In a an effort to better compete with more diversified rivals like Hewlett-Packard and IBM, Dell on Monday jumped into the tech services market with the announcement of a deal to acquire Texas-based Perot Systems for $3.9 billion.
. . . . In acquiring Perot, Dell is following in the footsteps of IBM and HP-computer industry giants that in recent years have sought to build out higher margin IT services and outsourcing businesses to compensate for diminishing margins in the increasingly commoditized hardware market. Pairing services with hardware can also appeal to customers who prefer to deal with fewer vendors.

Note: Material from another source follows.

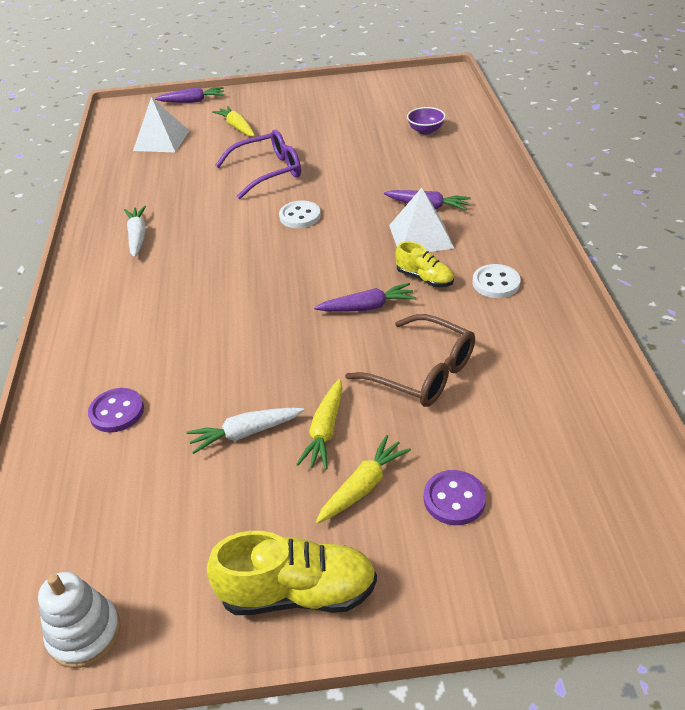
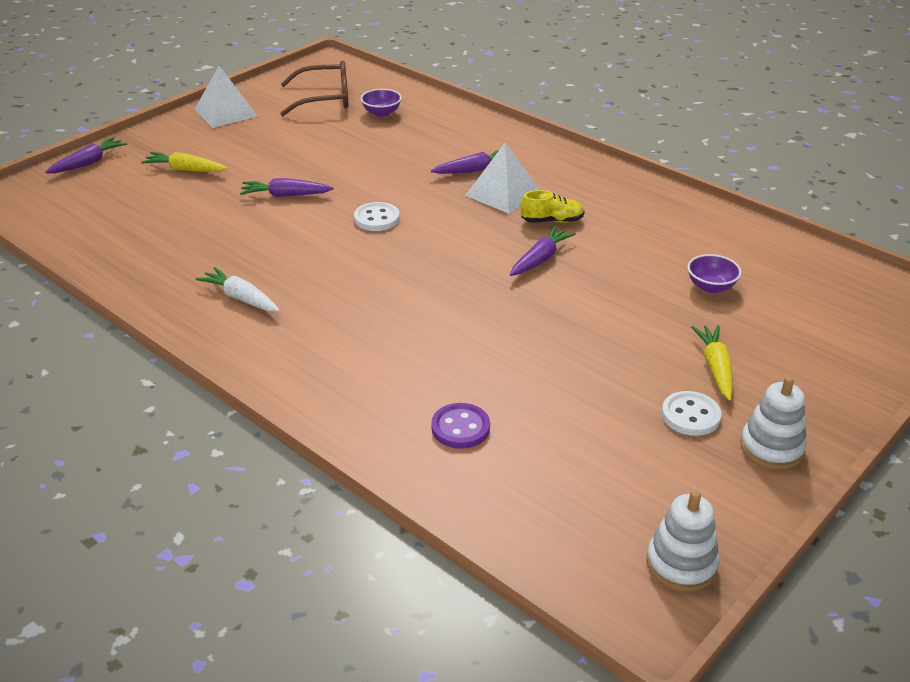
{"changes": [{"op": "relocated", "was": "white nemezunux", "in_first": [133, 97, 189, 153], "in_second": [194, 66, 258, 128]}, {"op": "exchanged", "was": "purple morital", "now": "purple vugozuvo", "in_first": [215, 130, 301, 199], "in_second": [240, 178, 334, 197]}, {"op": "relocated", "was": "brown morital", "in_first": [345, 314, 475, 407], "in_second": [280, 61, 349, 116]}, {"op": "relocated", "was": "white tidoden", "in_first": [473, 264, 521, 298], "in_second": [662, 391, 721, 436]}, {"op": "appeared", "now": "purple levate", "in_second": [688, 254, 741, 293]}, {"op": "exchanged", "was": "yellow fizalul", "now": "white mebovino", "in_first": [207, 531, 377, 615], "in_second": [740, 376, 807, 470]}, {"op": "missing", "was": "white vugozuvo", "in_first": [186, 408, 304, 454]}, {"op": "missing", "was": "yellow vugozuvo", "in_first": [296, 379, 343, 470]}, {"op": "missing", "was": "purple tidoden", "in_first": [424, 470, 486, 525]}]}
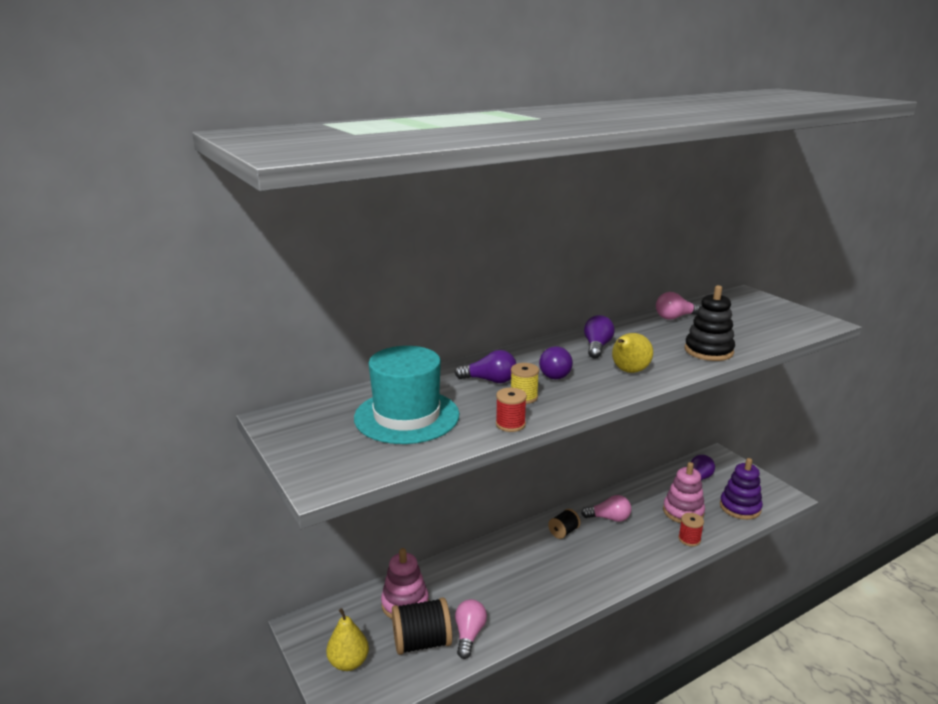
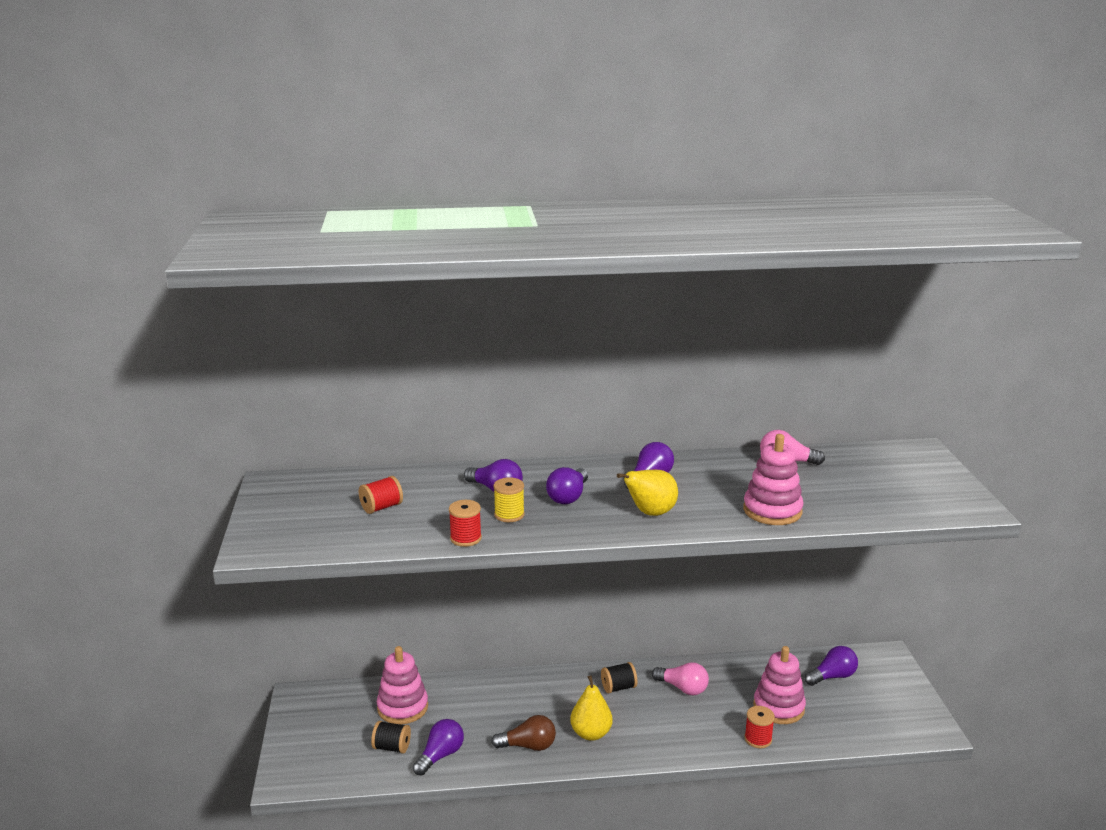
{"changes": [{"op": "exchanged", "was": "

The addition of Perot "significantly expands Dell's enterprise-solutions capabilities and makes Perot Systems' strengths available to even more customers around the world," said CEO and founder Michael Dell in a statement announcing the deal.
In our prescient July 1 post, we opened by saying, "In a rapidly changing IT market, Dell has stood pat for a while as competitors have jumped into virtualization, the cloud, software, networking, and services. A few financial analysts feel Dell needs to quickly regain the confident aggressiveness that made it a global powerhouse earlier in this decade, and here are some acquisition targets they think will enable Dell to make that leap."
After listing those 15 prospective targets-which included Perot but also companies ranging from Salesforce.com to McAfee to Palm--here was our analysis on what Dell should do:
Meanwhile, Dell's got only limited presence in the emergent areas mentioned at the top of this piece, such as virtualization, cloud computing, and services. It's in those areas where Dell can make an impact by showing customers and competitors alike that it's going to remain a significant force to be reckoned with in the broad enterprise space for the foreseeable future. The alternative is to glide slowly down a path from strategic partner to tactical commodity vendor, and that way irrelevancy lies.
If I had to bet, I'd say Perot Systems and Dell will be having some very interesting conversations this summer - they could form a very strong combination and give each other vital new capabilities in the demanding enterprise-IT market that's taking shape around us.
So while we're far too humble around here to say "I told you so"-well, that's if you're willing to overlook our headline, plus the inference in our opening sentence, plus this sentence-we'd just like to say that this is an example of the unique value we try to offer you here at InformationWeek's Global CIO: other media properties specialize on telling you what's already happened, but we focus on helping you understand what's going to happen.